Remarks at Grand Junction, Colorado.

July 12, 1938

My friends:

I am glad to come back here. I have not been here for a number of years; but I know this route across the continent very well. I am glad to see what look like real signs of prosperity throughout the State of Colorado.

You know, this method of traveling is a very wonderful thing. The reason I delayed coming out on the platform was because I have been talking on the long-distance telephone right here, from the end of the car, to Washington, D. C., talking with Harry Hopkins, the Administrator of Works Progress; and before I leave here I am probably going to talk to a couple more Government officials in the National Capital. It shows how closely every part of the country is in touch with every other part.

On this trip, I have been paying special attention to the subject of water. You know what water means; you know the need of it. In Washington we believe that it is not only cotton and wheat and corn and hogs that are major crops in the United States, but that there are a lot of other crops—such as fruit; and that a lot of other things, like mining, are really in the position of being major industries. That is why we are trying to include them in the picture of national prosperity, not just a spotty prosperity that hits only certain areas of the country but the kind of prosperity that is felt in every single spot and every section of every state. That is why we are doing what we call "national planning."

There are a good many people that take a nearsighted point of view that there should not be any such thing as national planning, that every man ought to be for himself, that we ought to go back to the "good old days." But, since the fourth of March, 1933, your National Administration in every state of the Union has been trying to give help that will be well-rounded help, tying the prosperity of one section in with the prosperity of another.

It is a very interesting thing to me that if I had made a speech in the City of New York, five or six years ago, and told them that their prosperity in New York was definitely tied in with, let us say, the mines of Colorado, or with the fruit or beets or other crops of Colorado, they would have expressed only a mild interest, but very mild. They would not have seen the connection. In the same way, if I had gone out through this territory and had told you, five or six years ago, that your prosperity here was pretty closely tied up with some of the great industrial centers of the country, you would have expressed only mild interest, but it would not have meant very much to you.
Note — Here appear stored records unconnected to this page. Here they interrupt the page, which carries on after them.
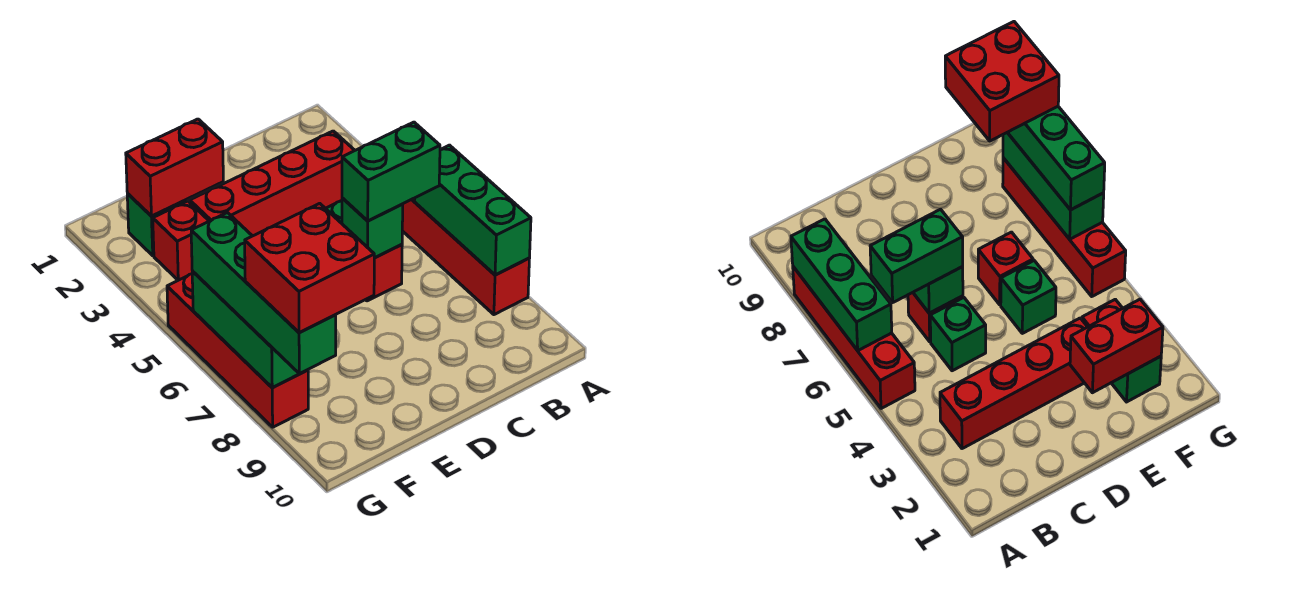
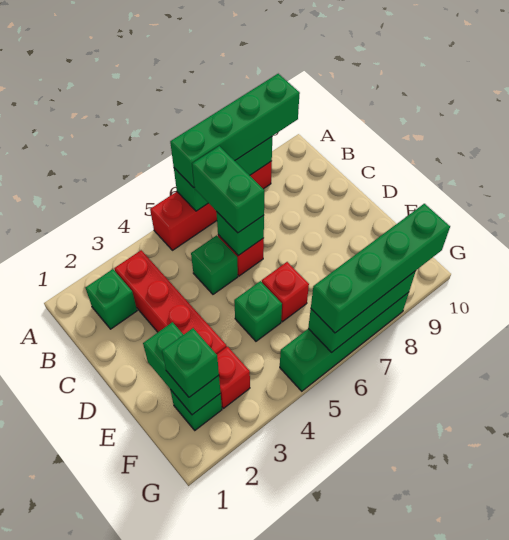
none -> green brick A6:A9 level 3
none -> green brick B2 level 1
red brick E2:F2 level 2 -> green brick E2:F2 level 2
none -> green brick F2 level 3
red brick F8:G9 level 4 -> none
red brick G5:G8 level 1 -> green brick G5:G8 level 1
However, in these later years we have come to realize, all over the country, I think, that agricultural prosperity is definitely affected by industrial prosperity. In other words, if the workers in the great industrial plants in Pittsburgh and New York and Cleveland and Chicago and other places, have purchasing power, if the plants are running and paying them good wages, they can buy more of the things that you produce on the farm and in the mines. In the same way, if you are prosperous and have purchasing power, you out here can buy more of the things that are produced in the great industrial centers. That is what I call the successful working out of the processes of democracy; and, as you know, we are trying to make democratic government work.

We are not only delighted to have the Governor of Colorado and the Senators and the Congressmen with us today, but I am glad also that my old friend, the Governor of Utah, has joined the train.

On this trip I have to pass through most of Utah by night; but I know the State pretty well and when I wake up in the morning, my daughter and her husband from Seattle will be aboard. So, you see, this is a very happy family trip.

It has been good to see you all. I did not come out here for political reasons, but to take my annual "look-see" around the country. I hope to be back and see you good people in the western part of the State of Colorado again very soon.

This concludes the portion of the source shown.